The signs of momentum are apparent, whether it's ongoing downtown development, the bustling rental market driven by young professionals' interest in city life, or the emerging high-tech economy fueled by robust educational, medical and federal institutions. Across the city, private sector initiatives such as Healthy Neighborhoods Inc. are reestablishing "middle neighborhoods" that have wonderful assets but need a boost to continue to strengthen.
The bottom line is that thousands are choosing city life. If we can improve the schools they will stay. These young people can, by themselves, fulfill Mayor Rawlings-Blake's modest goal of attracting or developing 10,000 new taxpaying citizens.
The nonprofit Teach For America already pledged to fulfill 10 percent of the mayor's goal by helping their teachers engage in neighborhood leadership opportunities as they develop lasting ties with our city.
Such commitments from the nonprofit sector must be met by similarly ambitious initiatives from the public sector that enhance city life and build a business-friendly environment.
We have pressing goals: reducing crime, building a better transportation infrastructure that supports employment opportunities, and fostering an energetic business environment. But perhaps overriding them all is the need for a strong school system that will attract new families and new employers.

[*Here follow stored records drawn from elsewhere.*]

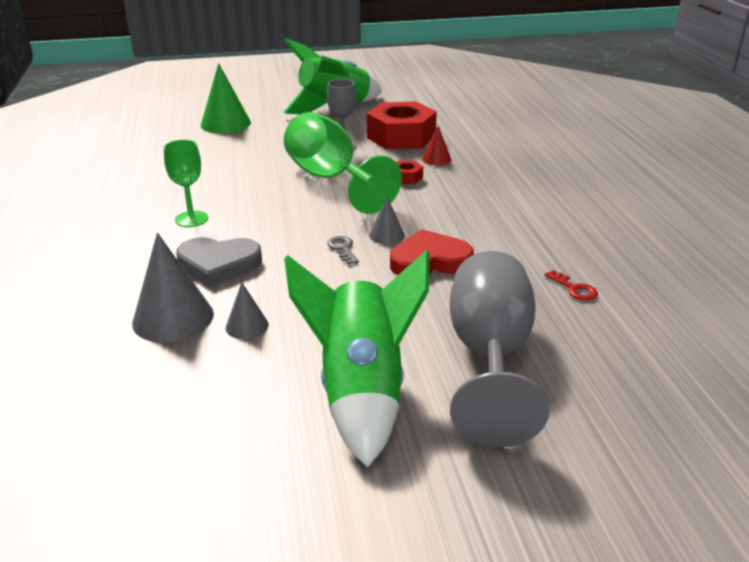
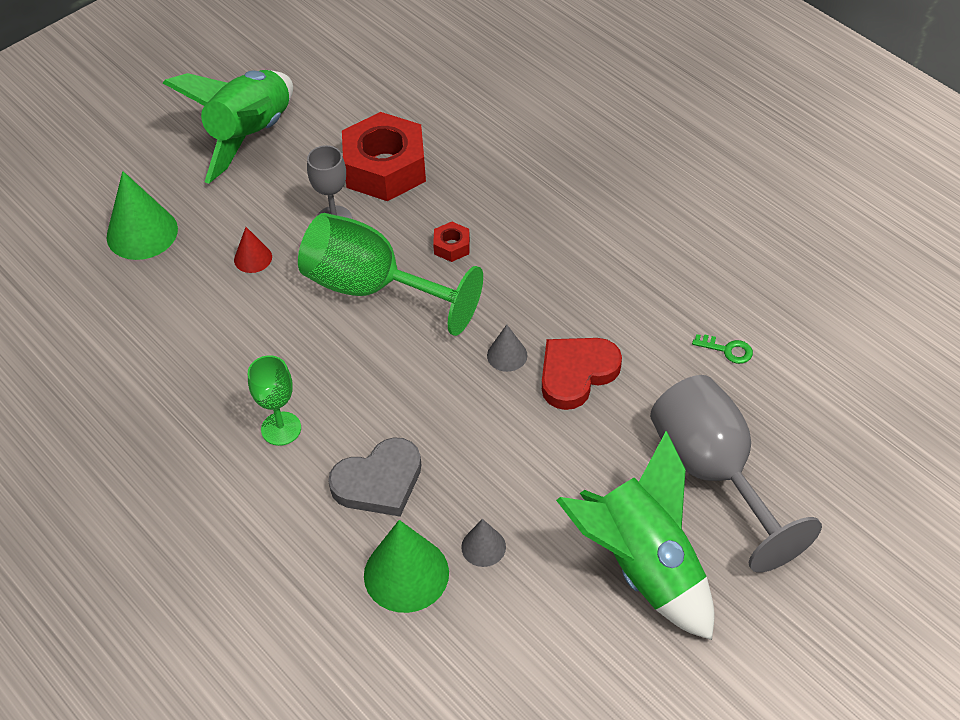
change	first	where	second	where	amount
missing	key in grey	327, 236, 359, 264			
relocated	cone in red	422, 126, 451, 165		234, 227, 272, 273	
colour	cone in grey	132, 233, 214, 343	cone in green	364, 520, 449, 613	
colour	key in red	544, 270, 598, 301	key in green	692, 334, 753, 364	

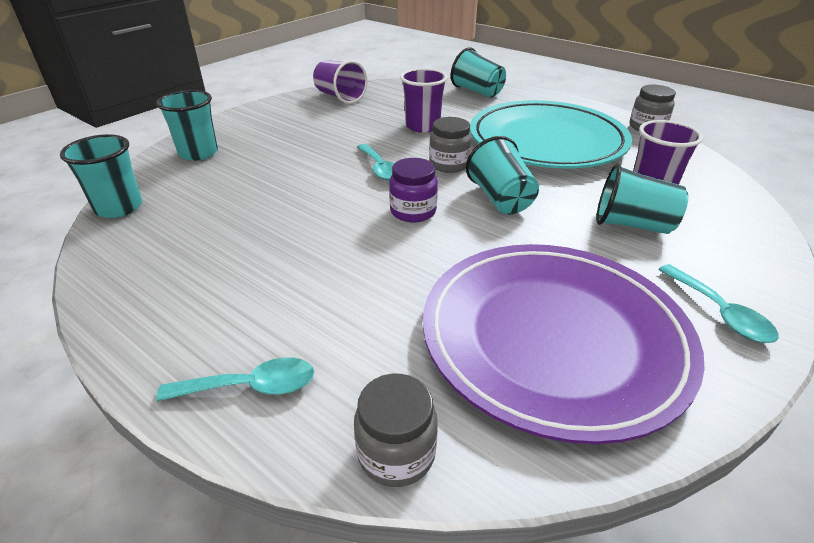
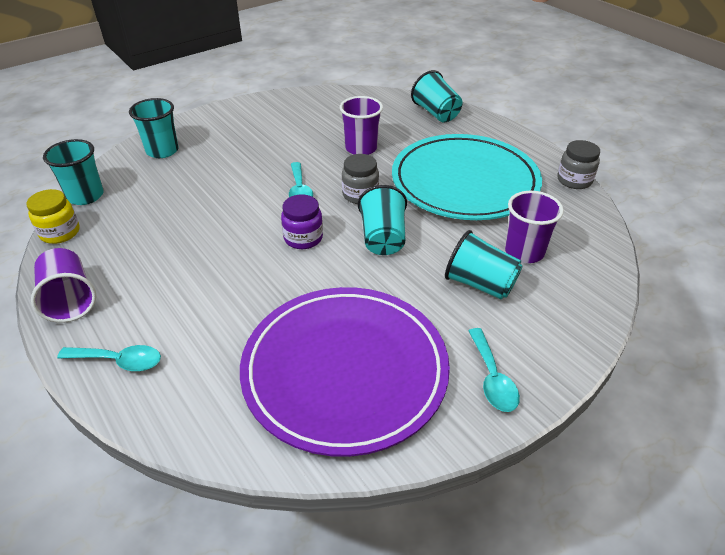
change	first	where	second	where	amount
missing	jar in grey	354, 374, 438, 487			
appeared			jar in yellow	26, 189, 80, 244	
relocated	cup in purple	313, 60, 368, 104		31, 248, 97, 323	

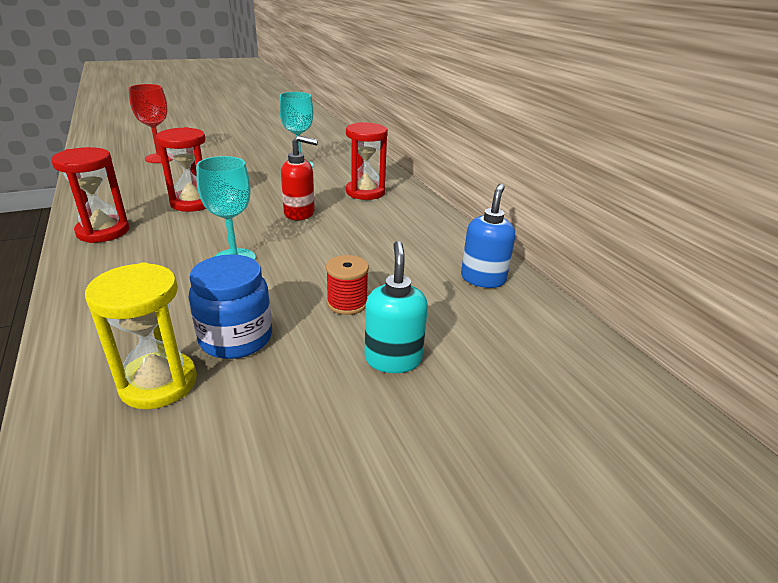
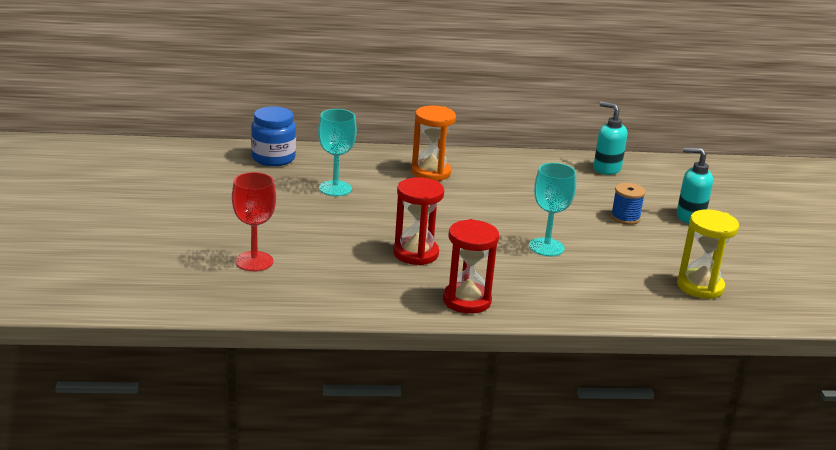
change	first	where	second	where	amount
missing	soap dispenser in red	281, 135, 318, 220			
relocated	jar in blue	189, 254, 272, 359		251, 106, 296, 166	
colour	spool in red	326, 255, 369, 315	spool in blue	611, 183, 646, 225	
colour	hourglass in red	346, 122, 388, 200	hourglass in orange	411, 106, 456, 181	
colour	soap dispenser in blue	461, 183, 515, 288	soap dispenser in turquoise	594, 102, 627, 175	

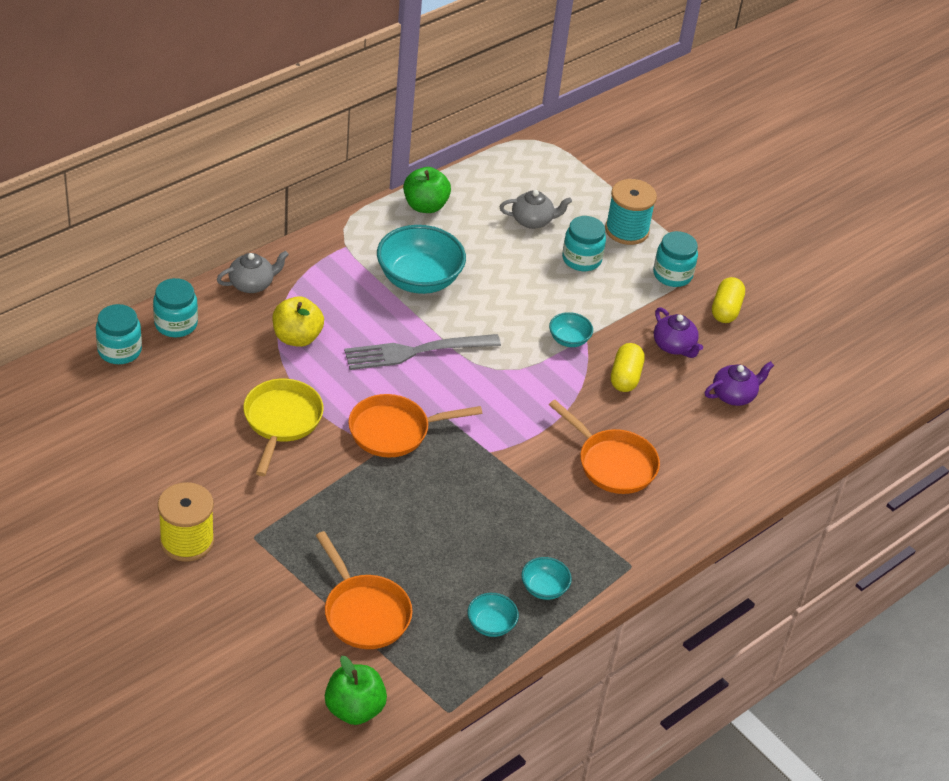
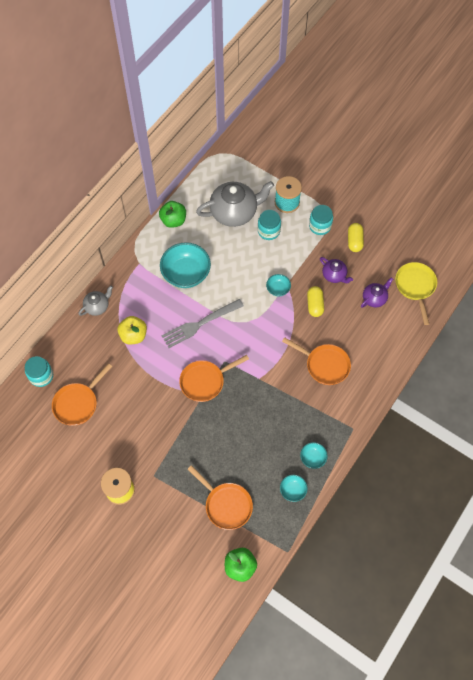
change	first	where	second	where	amount
missing	jar in turquoise	153, 278, 198, 337			
appeared			pan in orange	52, 363, 112, 426	
relocated	pan in yellow	243, 379, 324, 476		395, 262, 437, 325	
size	teapot in grey	500, 190, 572, 229		196, 181, 274, 227	x1.96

There is more hard work ahead to capitalize on the educational progress already achieved, but we can take a major step forward right now by changing how we build our schools.
A quarter century ago, state leaders overcame a host of issues to finance and build not one but two stadiums, leading to the winning seasons we now celebrate. Surely we can come together now to give our youth and our city and state the future they deserve.
Tom Wilcox is President of the Baltimore Community Foundation. Wes Moore is a best-selling author and host on the OWN television network. Tom Bozzuto is Chairman and CEO of the Bozzuto Group. All are trustees of the Baltimore Community Foundation.